AES3 Archives – The Broadcast Knowledge

Video: RAVENNA AM824 & SMPTE ST 2110-31 Applications

Posted on 24th November 2020 by Russell Trafford-Jones

Audio has a long heritage in IP compared to video, so there’s plenty of overlap and there are edge cases abound when working between RAVENNA, AES67 and SMPTE ST 2110-30 and -31. SMPTE’s 2110 suite of standards currently holds two methods of carrying audio including a way of carrying encoded audio such as Dolby AC4 and Dolby E.

RAVENNA Evangelist Andreas Hildebrand is joined by Dolby Labs architect James Cowdrey to discuss the compatibility of -30 and -31 with AES67 and how non-PCM data can be carried in -31 whether that be lightly compressed audio, object audio for immersive experiences or even just pure metadata.

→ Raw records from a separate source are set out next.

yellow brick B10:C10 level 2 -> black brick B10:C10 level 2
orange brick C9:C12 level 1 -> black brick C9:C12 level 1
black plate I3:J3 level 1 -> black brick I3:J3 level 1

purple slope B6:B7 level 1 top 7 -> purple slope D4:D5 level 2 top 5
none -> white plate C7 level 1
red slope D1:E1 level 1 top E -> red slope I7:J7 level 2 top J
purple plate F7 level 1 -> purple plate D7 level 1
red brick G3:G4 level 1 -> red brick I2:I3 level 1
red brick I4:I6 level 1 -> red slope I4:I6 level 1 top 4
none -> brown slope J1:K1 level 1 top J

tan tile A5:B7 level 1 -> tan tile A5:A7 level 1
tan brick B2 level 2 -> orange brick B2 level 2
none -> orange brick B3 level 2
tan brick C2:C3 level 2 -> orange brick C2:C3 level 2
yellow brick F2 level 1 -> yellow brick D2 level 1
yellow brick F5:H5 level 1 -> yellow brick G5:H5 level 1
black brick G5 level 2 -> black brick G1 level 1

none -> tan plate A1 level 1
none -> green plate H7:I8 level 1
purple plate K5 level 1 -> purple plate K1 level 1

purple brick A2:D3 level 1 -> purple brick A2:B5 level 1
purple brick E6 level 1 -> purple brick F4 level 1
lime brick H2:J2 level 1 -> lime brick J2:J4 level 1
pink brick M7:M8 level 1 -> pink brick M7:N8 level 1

Andreas starts by revising the key differences between AES67 and RAVENNA. The core of AES67 fits neatly within RAVENNA’s capabilities including the transport of up to 24-bit linear PCM with 48 samples per packet and up to 8 channels of 48kHz audio. RAVENNA offers more sample rates, more channels and adds discovery and redundancy with modes such as ‘MADI’ and ‘High performance’ which help constrain and select the relevant parameters.

SMPTE ST 2110-30 is based on AES67 but adds its own constraints such that any -30 stream can be received by an AES67 decoder, however, an AES67 sender needs to be aware of -30’s constraints for it to be correctly decoded by a -30 receiver. Andreas says that all AES67 senders now have this capability.

Source: ALC NetworX

In contrast to 2110-30, 2110-31 is all about AES3 and the ability of AES3 to carry both linear PCM and non-PCM data. We look at the structure of the AES3 which contains audio blocks each of which has 192 Frames. These frames are split into 2, in the case of stereo, 64 in the case of MADI. Within each of these subframes, we finally find the preamble and the 24-bit data. Andreas explains how this is linked to AM824 and the SDP details needed.

James Cowdery leads the second part of today’s talk first talking about SMPTE ST 337 which details how to send non-PCM audio and data in an AES3 serial digital audio interface. It can carry AC-3, AC-4 for object audio delivering immersive audio experiences, Dolby E and also the metadata standards KLV and Serial ADM.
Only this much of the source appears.